All the arrows should point in the same direction. This direction is either north or south, depending on which end of the small bar magnet you marked.

Why?

Compasses have small magnets in them that rotate to match the earth’s magnetic field. That’s right—the whole planet acts just like a giant magnet! You’re around four thousand miles away from the center of earth’s magnetic field, a distance greater than the distance across the entire United States. Not only is the earth’s magnetic field powerful enough to move your magnet—it’s even powerful enough to move particles around in space. That’s where the aurora borealis comes from.

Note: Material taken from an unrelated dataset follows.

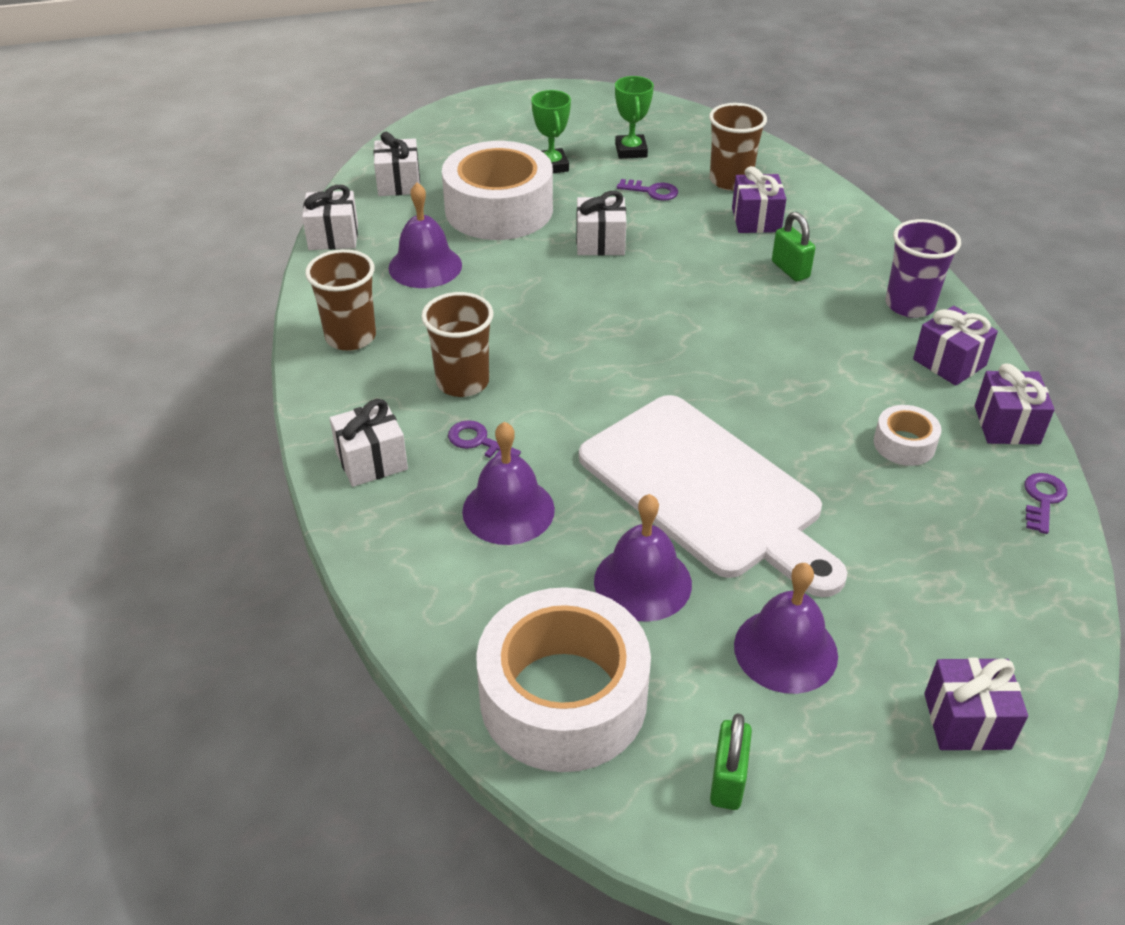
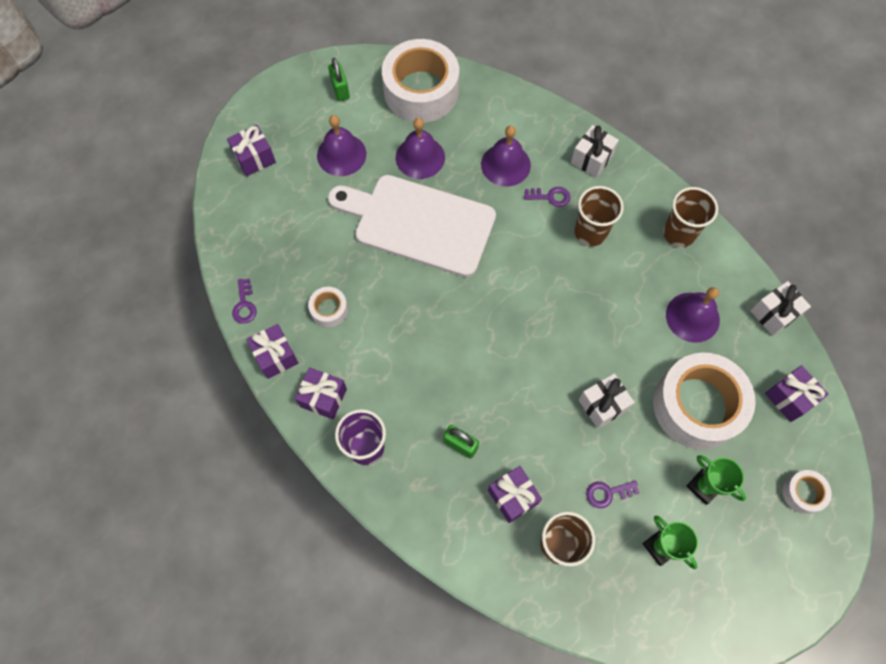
camera: 150 degrees right, 25 degrees up
(399, 183) = (789, 398): white gift -> purple gift
(463, 135) = (802, 493): none -> white tape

Our bar magnet is made of iron, a metal with a special property called ferromagnetism (Fair-O-Magnetism). This means that whenever iron is close to a magnet the magnet will induce, or make, the iron into another magnet that faces the opposite direction. This is how objects made of iron are able to stick to a refrigerator. Take your graph paper and put it on the ground next to one corner of your refrigerator. Do the same thing you did before, drawing arrows matching the direction of the magnet (use a different color marker to help you tell them apart). What do you notice about the direction of the arrows now?

The surface of the refrigerator acts as a large magnet that interferes with your compass’ direction. In addition, most refrigerators use magnets to hold them shut. If your compass gets close to either one of these sources of magnetism, it will react to that source’s magnetic field instead of the Earth’s magnetic field.